In this exercise, we’ll use Spark Streaming to window (30s) some tweets on a topic, and display the counts of hashtags in each window every 5 seconds.

Steps

  1. git checkout ex6
  2. Add the dependencies:
libraryDependencies ++= Seq(
  "org.apache.spark" %% "spark-core" % "1.4.0",
  "org.apache.spark" %% "spark-sql" % "1.4.0",
  "org.apache.spark" %% "spark-mllib" % "1.4.0",
  "org.apache.spark" %% "spark-graphx" % "1.4.0",
  "org.apache.spark" %% "spark-streaming" % "1.4.0",
  "org.apache.spark" %% "spark-streaming-twitter" % "1.4.0"
)
  1. Add a class called TwiiterKeys:
object TwitterKeys {
  val consumerKey: String = "fill in"
  val secret: String = "fill in"
  val accessToken: String = "fill in"
  val accessTokenSecret: String = "fill in"
}

You’ll need to provide your own access tokens and keys here. In real apps, these would be passed in as args, etc.

  1. Imports:
import org.apache.spark._
import org.apache.spark.streaming._
import org.apache.spark.streaming.twitter._
  1. Main:
object Main {
  def main(args: Array[String]){
    val sc = new SparkContext("local[2]", "hello-spark")
    val ssc = new StreamingContext(sc, Seconds(5))

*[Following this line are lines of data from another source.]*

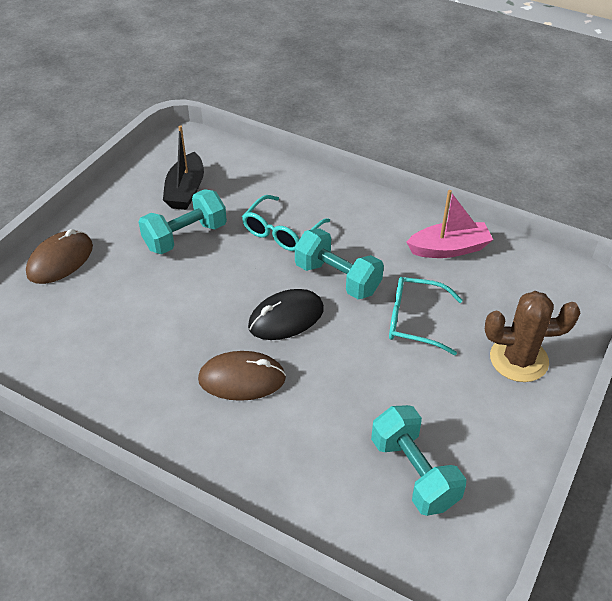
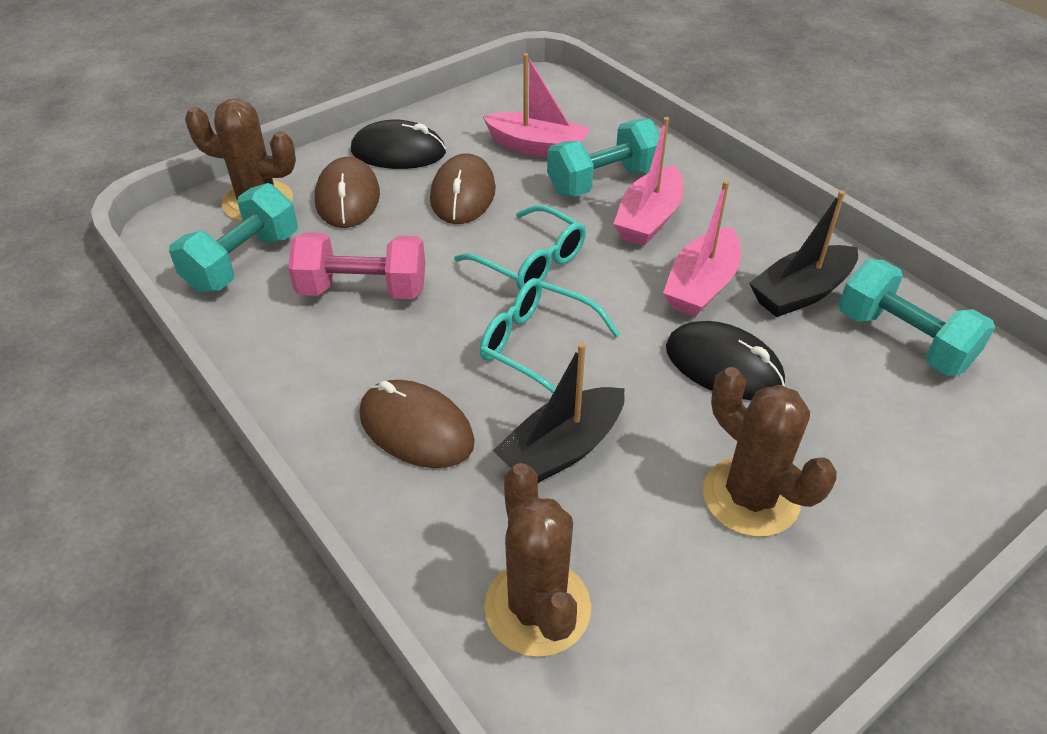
black boat: 1 -> 2
black mouse: 1 -> 2
brown cactus: 1 -> 3
brown mouse: 2 -> 3
pink boat: 1 -> 3
pink dumbbell: 0 -> 1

    System.setProperty("twitter4j.oauth.consumerKey", TwitterKeys.consumerKey)
    System.setProperty("twitter4j.oauth.consumerSecret", TwitterKeys.secret)
    System.setProperty("twitter4j.oauth.accessToken", TwitterKeys.accessToken)
    System.setProperty("twitter4j.oauth.accessTokenSecret", TwitterKeys.accessTokenSecret)

    val filters = Array("software")
    val stream = TwitterUtils.createStream(ssc,None, filters)

    stream
      .window(Seconds(30))
      .foreachRDD(x =>{
        x.flatMap(_.getHashtagEntities).map(x => (x.getText, 1)).countByKey()
        .foreach(println)
      })


    ssc.start()
    ssc.awaitTermination()

    sc.stop()
  }
}